Monday, January 27, 2020

Lighthouse of the Week, January 19-25, 2020: Fourteen Foot Shoal, Michigan, USA


This is an interesting lighthouse -- it's a man-made island in Lake Huron, south of Bois Blanc Island, northeast of Cheboygan, directly north of Duncan Bay.  If you look at this satellite view, you can see the little white point of light north of Duncan Bay -- that's the lighthouse.

It's also slightly unusual in that it was never meant to be a manned lighthouse, but was manned temporarily.  More on this from Lighthouse Friends:
Poe Reef Lighthouse was placed in operation on August 15, 1929, but Fourteen Foot Shoal Lighthouse was not finished before the end of that shipping season and instead went into service on April 18, 1930.

The superstructure consists of a 1-story steel house rectangular in shape with sloping copper roof. A conical cast-iron tower rises from the center of this structure and houses the fog-signal diaphone and tanks as well as supporting the lantern and lighting equipment. Quarters are provided for one or two attendants. A boat crane, electrically operated, is provided on one corner of the pier.
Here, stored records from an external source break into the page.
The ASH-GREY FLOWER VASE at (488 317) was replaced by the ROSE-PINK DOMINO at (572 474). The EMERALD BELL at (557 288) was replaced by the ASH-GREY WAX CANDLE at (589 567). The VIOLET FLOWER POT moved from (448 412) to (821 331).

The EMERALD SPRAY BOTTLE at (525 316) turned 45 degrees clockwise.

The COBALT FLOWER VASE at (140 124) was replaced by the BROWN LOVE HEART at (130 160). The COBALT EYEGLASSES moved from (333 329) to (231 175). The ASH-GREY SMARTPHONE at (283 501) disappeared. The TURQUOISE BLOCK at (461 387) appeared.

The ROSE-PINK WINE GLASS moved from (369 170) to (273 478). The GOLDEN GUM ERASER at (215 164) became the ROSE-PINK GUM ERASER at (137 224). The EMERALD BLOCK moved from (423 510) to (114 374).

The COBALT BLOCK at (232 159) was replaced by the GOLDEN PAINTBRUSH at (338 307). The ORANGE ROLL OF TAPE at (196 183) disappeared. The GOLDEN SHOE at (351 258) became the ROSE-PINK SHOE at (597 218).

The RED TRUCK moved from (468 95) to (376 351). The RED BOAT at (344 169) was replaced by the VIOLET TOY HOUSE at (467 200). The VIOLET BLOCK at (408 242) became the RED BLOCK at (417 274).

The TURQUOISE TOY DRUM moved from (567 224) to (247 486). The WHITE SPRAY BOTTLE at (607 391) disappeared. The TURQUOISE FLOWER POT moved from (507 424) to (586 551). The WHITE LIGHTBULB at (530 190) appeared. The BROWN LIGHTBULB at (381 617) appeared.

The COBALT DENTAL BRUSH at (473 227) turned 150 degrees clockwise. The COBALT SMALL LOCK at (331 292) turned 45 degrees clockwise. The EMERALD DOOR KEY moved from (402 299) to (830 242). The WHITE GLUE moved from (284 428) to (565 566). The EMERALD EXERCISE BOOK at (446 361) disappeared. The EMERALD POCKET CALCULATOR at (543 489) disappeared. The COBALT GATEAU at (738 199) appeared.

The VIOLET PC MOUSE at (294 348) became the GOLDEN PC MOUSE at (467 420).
Illuminating apparatus: The light is electric, of 11,000 candlepower, shown from a fourth-order lens in a fourth-order lantern 51 feet above water level.

Fourteen Foot Shoal Lighthouse was designed to be radio controlled from Poe Reef Lighthouse, located just four miles away, but until this system could be thoroughly proven, an observer was stationed at Fourteen Foot Shoal.
The lighthouse was purchased at auction in 2017.  The owners are restoring it, but a storm in the summer of 2019 damaged the roof.